Under Section 13(f) of the 1934 Securities Exchange Act, managers exceeding the $100m threshold file Form 13F listing US-traded equities, options, and convertible holdings within 45 days after each calendar quarter. The disclosure is long-only and stale: it captures a single snapshot up to six weeks old, excludes short positions, and permits confidential-treatment delays for accumulating stakes.
In the 2025-2026 narrative cycle, 13F snapshots are routinely over-read — reporters infer billion-dollar short books or "crash calls" from disclosures that by construction show no shorts and are weeks stale, manufacturing positioning stories that the data cannot actually support.
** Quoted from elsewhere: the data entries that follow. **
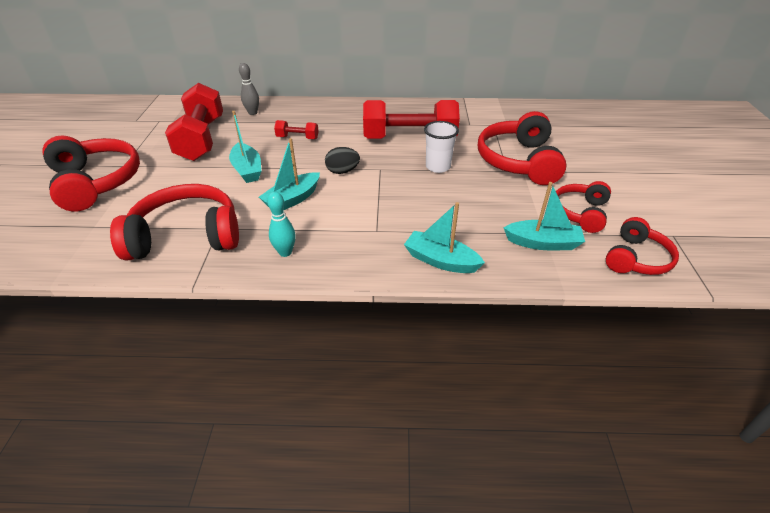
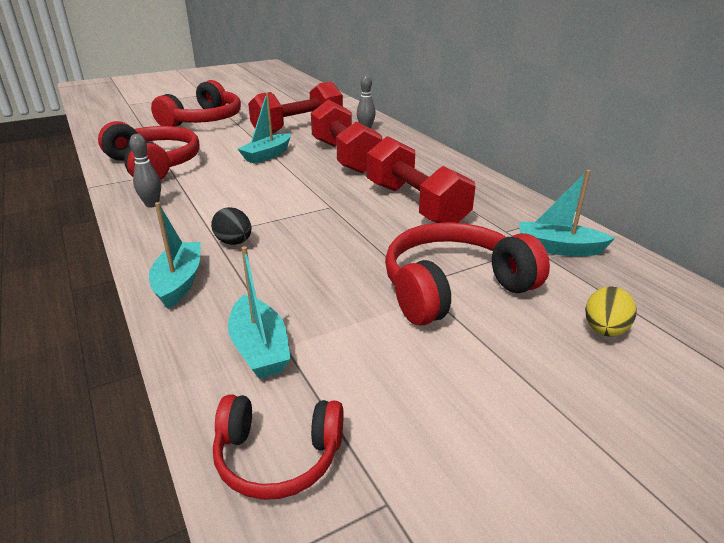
camera: 60 degrees right, 10 degrees down
(285, 252) = (152, 204): turquoise bowling pin -> grey bowling pin
(292, 199) = (236, 184): turquoise boat -> turquoise boat (558, 248)
(297, 138) = (344, 157): red dumbbell -> red dumbbell, size x2.24
(342, 171) = (306, 191): black egg -> black egg (234, 242)
(438, 167) = (371, 235): white cup -> none
(579, 138) = (604, 330): none -> yellow egg
(580, 213) = (365, 370): red headphones -> none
When a high-profile manager's Q1 13F shows large put positions on an index ETF, headlines frequently print a "$1bn bearish bet." But 13F reports the notional of the underlying or the put's market value without revealing whether it hedges a larger long book, was closed days after quarter-end, or sits against offsetting shorts that 13F never discloses — so the inferred "short" is often an artefact of a one-sided, six-week-old snapshot.
Threshold: ≥ $100m in 13(f) securities. Deadline: within 45 days of quarter-end. Scope: long US equities/options/convertibles only — no shorts, cash, FX, or non-US assets.